Async iterators

In normal PHP functions, there is only a single return value. If we want to return data progressively, generators should have been used, where the user can iterate on the returned generator. However, if the user intends to perform async operations in every step of progressive data fetching, the next() method needs to be async too. In other languages, this is called "async generator" or "async iterator". However, since await-generator has hijacked the generator syntax, it is not possible to create such structures directly.

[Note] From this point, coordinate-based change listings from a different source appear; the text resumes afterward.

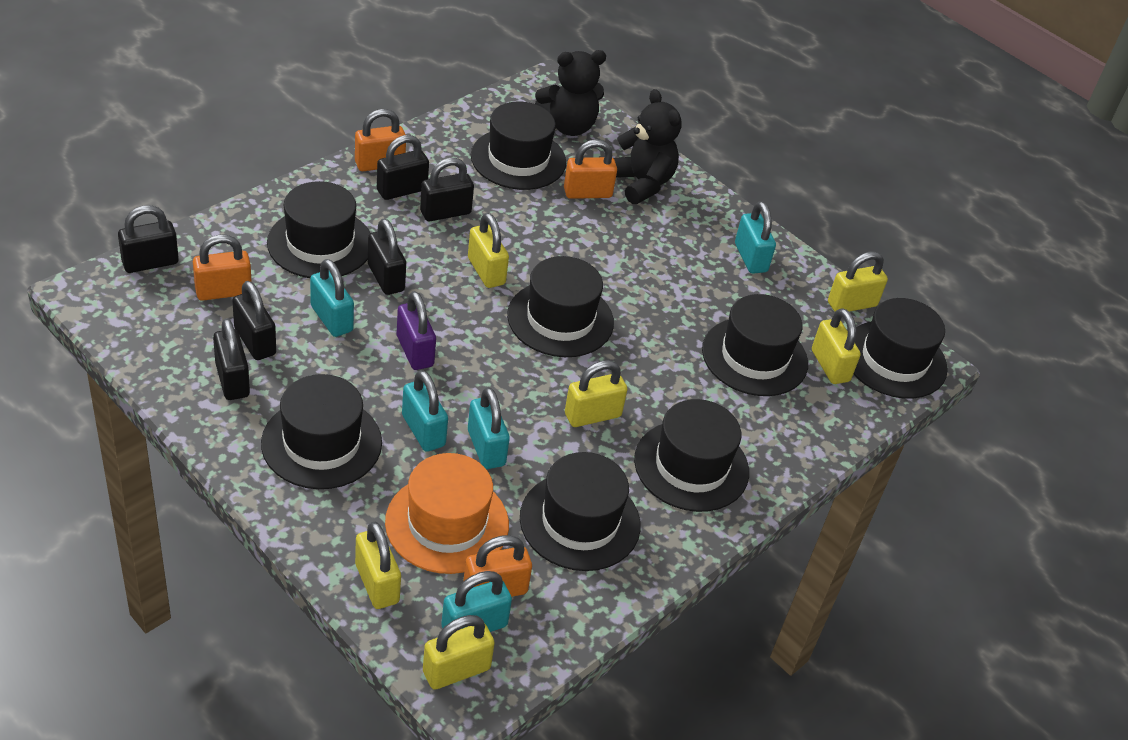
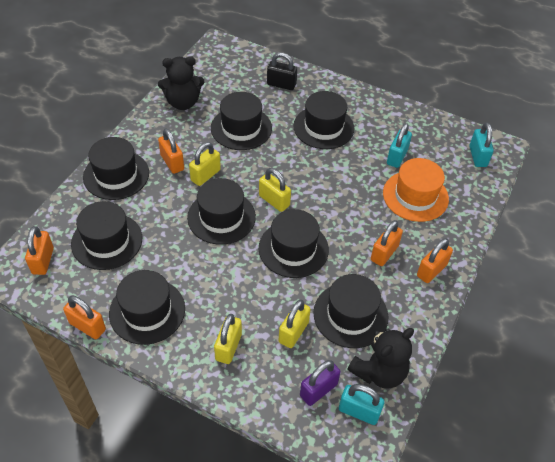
black padlock: 6 -> 1
orange padlock: 4 -> 5
turquoise padlock: 5 -> 3
yellow padlock: 6 -> 4

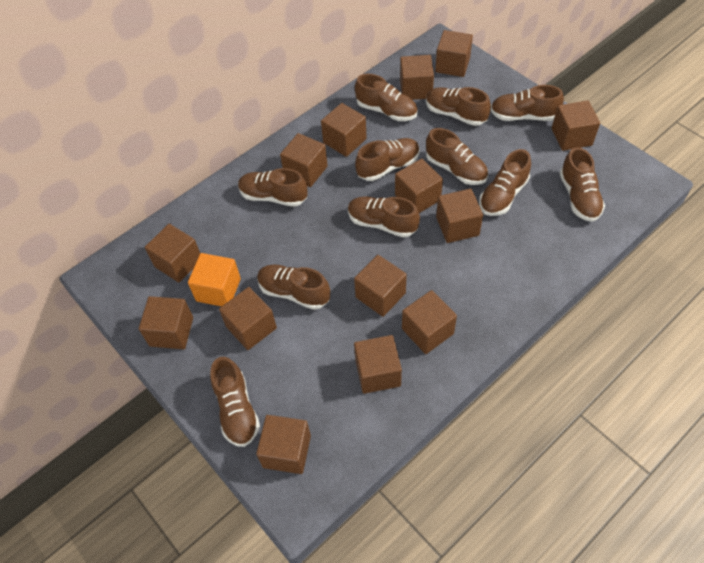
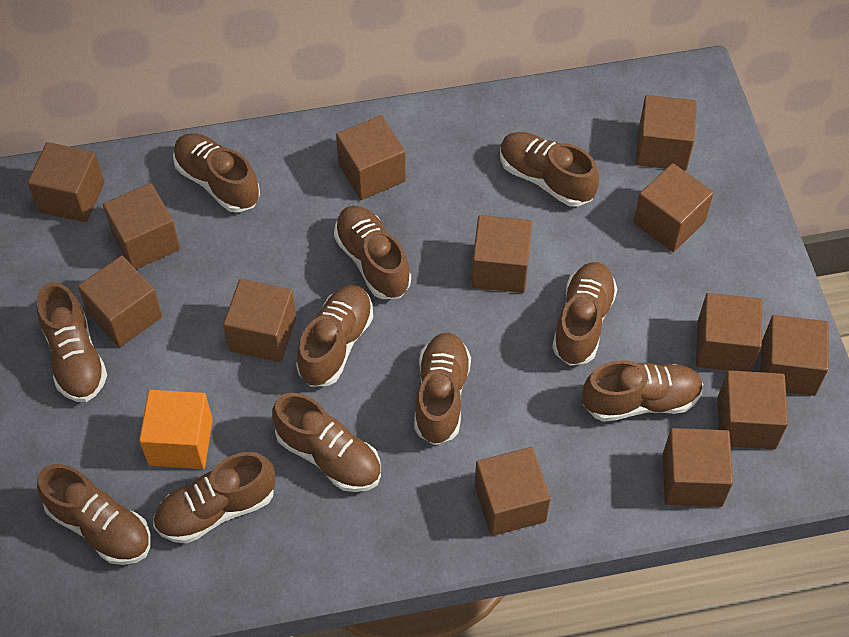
brown cube: 14 -> 13

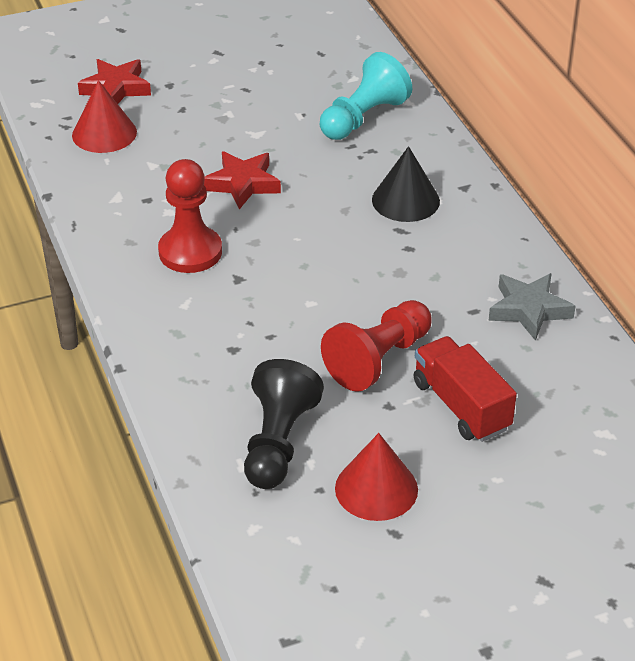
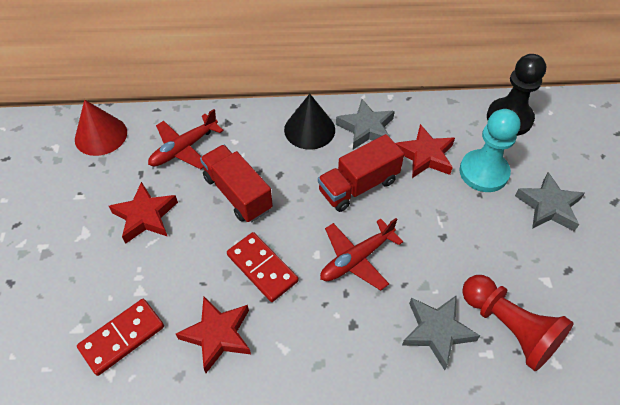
grey star: 1 -> 3
red cone: 2 -> 1
red domino: 0 -> 2
red pawn: 2 -> 1
red plane: 0 -> 2
red star: 2 -> 3
red truck: 1 -> 2

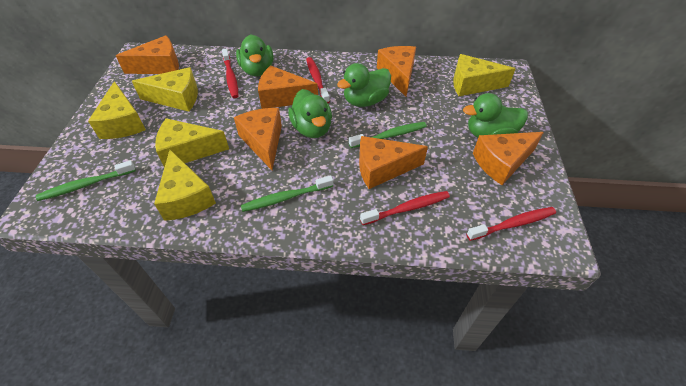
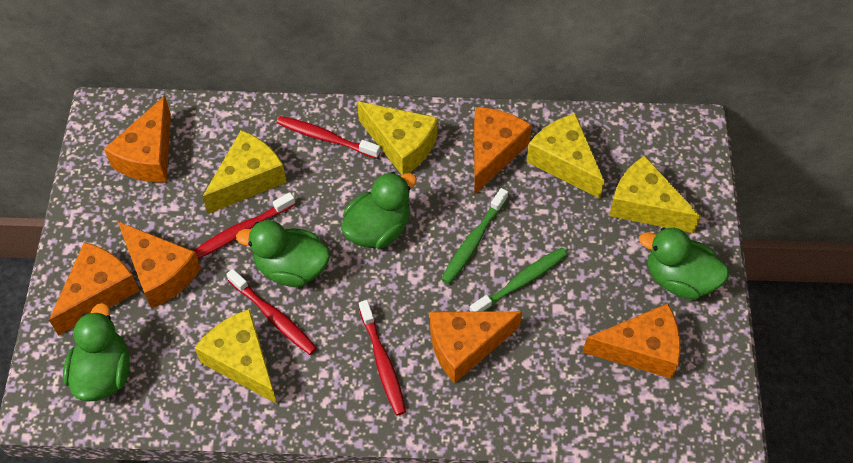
green toothbrush: 3 -> 2

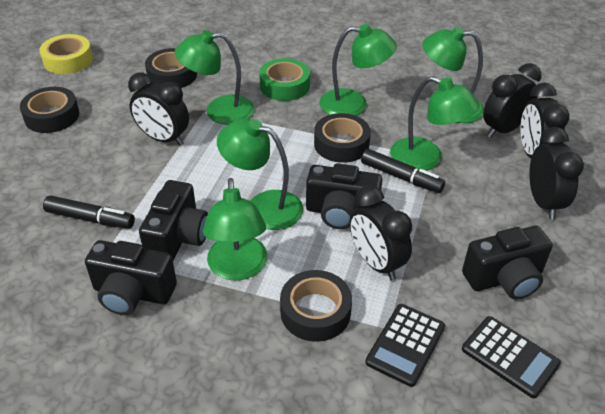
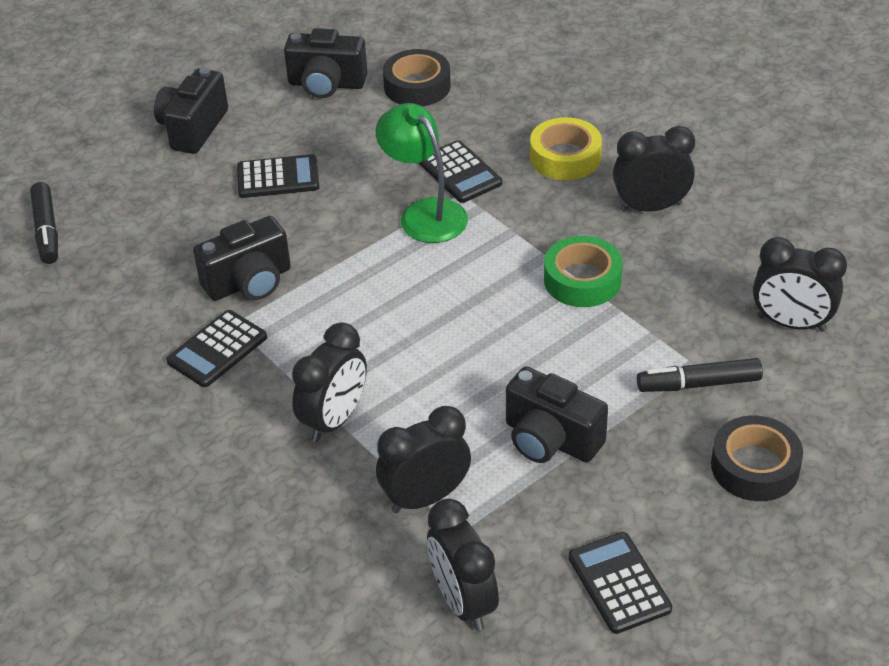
black calculator: 2 -> 4
black tape: 4 -> 2
green lamp: 6 -> 1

Instead, await-generator exposes the Traverser class, which is an extension to the normal await-generator syntax, providing an additional yield mode Traverser::VALUE, which allows an async function to yield async iteration values. A key (the current traversed value) is passed with Traverser::VALUE. The resultant generator is wrapped with the Traverser class, which provides an asynchronous next() method that executes the generator asynchronously and returns the next traversed value,

Example

In normal PHP, we may have an line iterator on a file stream like this:

function lines(string $file) : Generator {
	$fh = fopen($file, "rt");
	try {
		while(($line = fgets($fh)) !== false) {
			yield $line;
		}
	} finally {
		fclose($fh);
	}
}

function count_empty_lines(string $file) {
	$count = 0;
	foreach(lines($file) as $line) {
		if(trim($line) === "") $count++;
	}
	return $count;
}

What if we have async versions of fopen, fgets and fclose and want to reimplement this lines function as async?

We would use the Traverser class instead:

function async_lines(string $file) : Generator {
	$fh = yield from async_fopen($file, "rt");
	try {
		while(true) {
			$line = yield from async_fgets($fh);
			if($line === false) {
				return;
			}
			yield $line => Traverser::VALUE;
		}
	} finally {
		yield from async_fclose($fh);
	}
}

function async_count_empty_lines(string $file) : Generator {
	$count = 0;

	$traverser = new Traverser(async_lines($file));
	while(yield from $traverser->next($line)) {
		if(trim($line) === "") $count++;
	}

	return $count;
}

Interrupting a generator

Yielding inside finally may cause a crash if the generator is not yielded fully. If you perform async operations in the finally block, you must drain the traverser fully. If you don't want the iterator to continue executing, you may use the yield $traverser->interrupt() method, which keeps throwing the first parameter (SOFe\AwaitGenerator\InterruptException by default) into the async iterator until it stops executing. Beware that interrupt may throw an AwaitException if the underlying generator catches exceptions during yield Traverser::VALUEs (hence consuming the interrupts).

It is not necessary to interrupt the traverser if there are no finally blocks containing yield statements.